Interleaving Distance as a Limit
Killian Meehan, David Meyer

TL;DR
This paper extends the theoretical framework of interleaving distances in persistent homology, demonstrating how to compare data representations via algebraic structures and limits, thereby generalizing and refining previous isometry theorems.
Contribution
It introduces a new approach to matchings in interleaving theory, using an enlarged category to establish an isometry theorem for more general metrics and data-derived posets.
Findings
Matching theorem fails for arbitrary weights but can be restored with shifted matchings.
An extended category allows for an isometry theorem in a more general setting.

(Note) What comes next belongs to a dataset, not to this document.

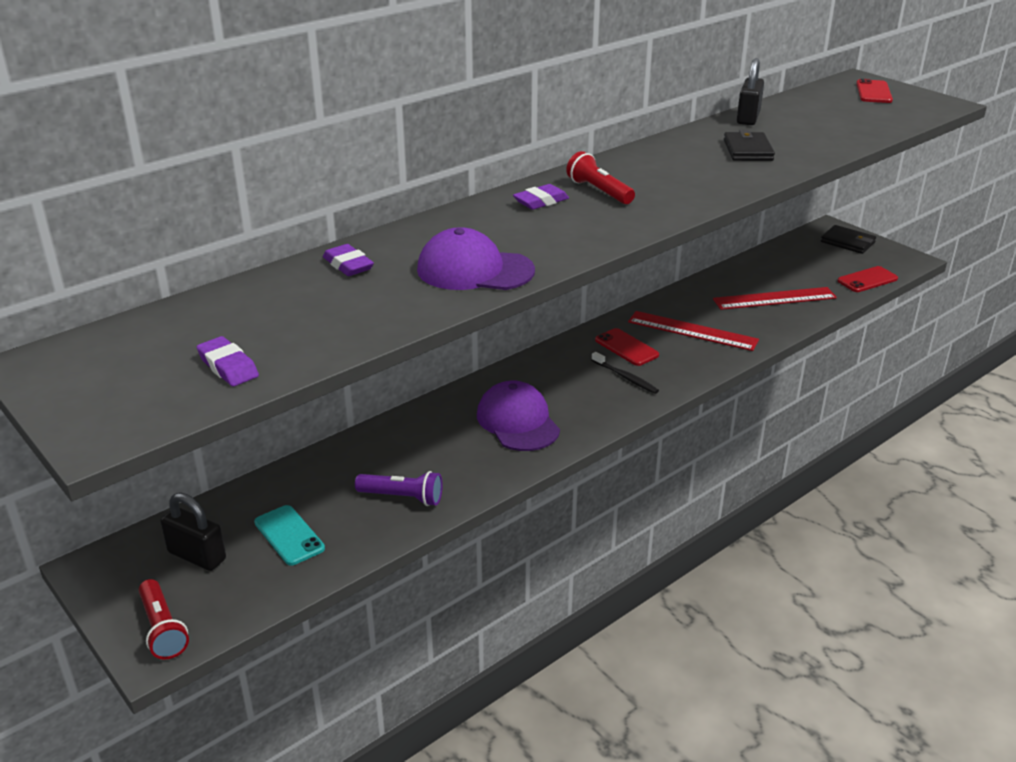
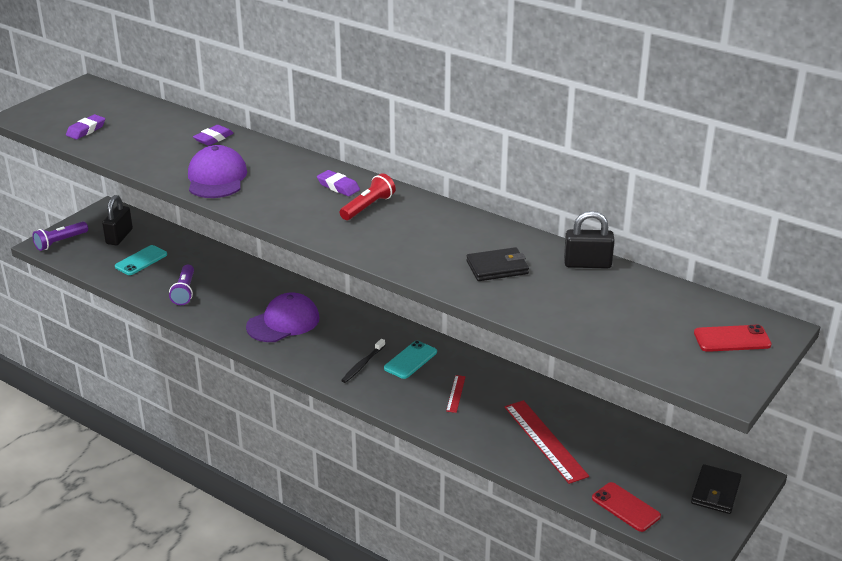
camera: 75 degrees right, 0 degrees up
(163, 629) = (60, 242): red flashlight -> purple flashlight
(626, 347) = (410, 360): red phone -> turquoise phone
(692, 331) = (456, 393): red ruler -> red ruler, size x0.48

Classical interleaving distance is recovered as a limit of generalized algebraic comparisons.
Abstract
Persistent homology is a way of determining the topological properties of a data set. It is well known that each persistence module admits the structure of a representation of a finite totally ordered set. In previous work, the authors proved an analogue of the isometry theorem of Bauer and Lesnick for representations of a certain class of finite posets. The isometry was between the interleaving metric of Bubenik, de Silva and Scott and a bottleneck metric which incorporated algebraic information. The key step in both isometry theorems was proving a matching theorem, that an interleaving gives rise to a matching of the same height. In this paper we continue this work, restricting to those posets which arise from data while making more general the choice of metrics. We first show that while an interleaving always produces a matching, for an arbitrary choice of weights it will not produce…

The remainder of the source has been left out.